According to BayStreet Research, the Galaxy Note 7 was “off to an excellent start” in the United States when it was first released last month, enjoying 25 percent higher sales than its predecessor, the Galaxy Note 5 that was released at roughly the same time last year (Samsung did not release a Galaxy Note 6).
“This is very unfortunate for Samsung as the Note 7 was in a position to perform as well as the GS7/GS7E had in the first half of the year,” BayStreet’s Cliff Maldonado told FierceWireless. “We have now lowered our Note 7 forecast to ~60% of the Note 5 and are closely tracking how long consumer’s memories are regarding this unfortunate incident. Best case, this is similar to an automobile recall and quickly forgotten with the new / replacement item viewed as safer than before. Worse case, this is remembered like the quality of Siri or Apple Maps and very difficult for consumers to forget.”
In its latest report on the smartphone market, BayStreet said Samsung’s overall sales in the United States in the third quarter are down around 6 percent quarter over quarter to 7.2 million units.
Further, according to a detailed report from Bloomberg, Samsung’s Galaxy Note 7 was a major attempt by the company to counter Apple’s newest iPhones. Bloomberg reported that Samsung’s top executives decided to pack the Galaxy Note 7 with a wide range of new features and functions as a way to position Samsung as a leader in the smartphone space, partly based on reports that Apple’s iPhones this year wouldn’t offer many changes from last year’s models. As a result, Samsung engineers struggled to push out the Galaxy Note 7 as soon as possible.

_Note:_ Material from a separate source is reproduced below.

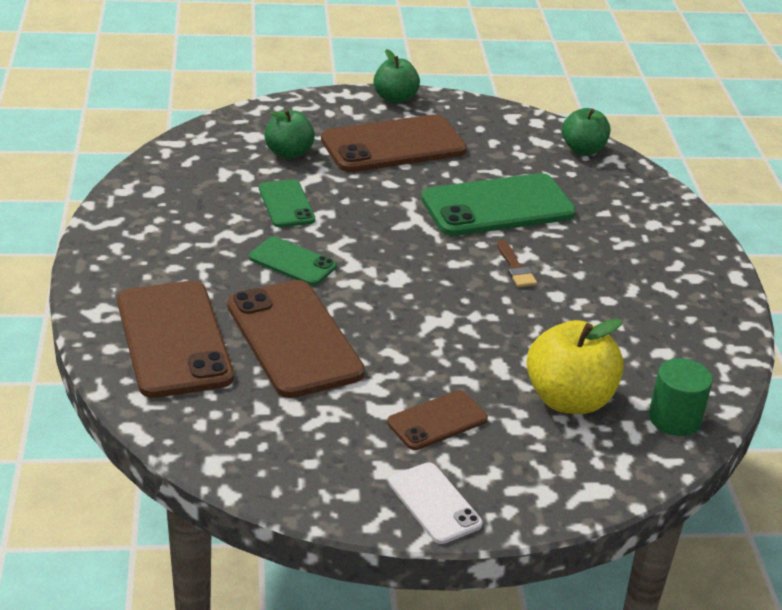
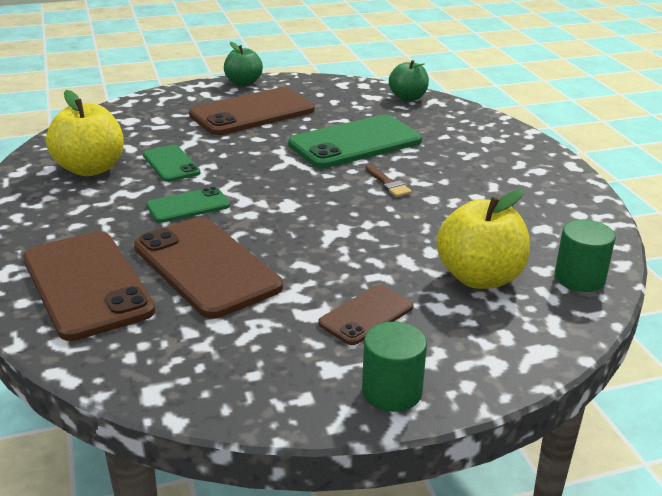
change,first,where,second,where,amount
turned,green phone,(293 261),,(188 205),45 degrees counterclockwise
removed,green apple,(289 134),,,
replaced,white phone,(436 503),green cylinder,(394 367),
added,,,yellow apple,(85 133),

However, Samsung’s efforts didn’t catch problems with the design of the Galaxy Note 7’s battery; Samsung SDI supplies the bulk of the Galaxy Note 7’s batteries, according to Bloomberg, and the gadget’s battery is squeezed into a space that is too small and therefore can result in a short circuit.
As the report notes, Samsung’s troubles were potentially exacerbated by unclear messages about what existing Galaxy Note 7 owners should do with their phones, and when they could expect a replacement.
“Smartphone recalls are rare and we have never seen one in our 15 years of market coverage,” BayStreet wrote in its report. “While we believe potential Note 7 buyers will be mostly channeled into a GS7 or GS7 Edge, the prime beneficiaries outside of Samsung will likely be the iPhone 7 Plus and, to a lesser extent, the LG V20.”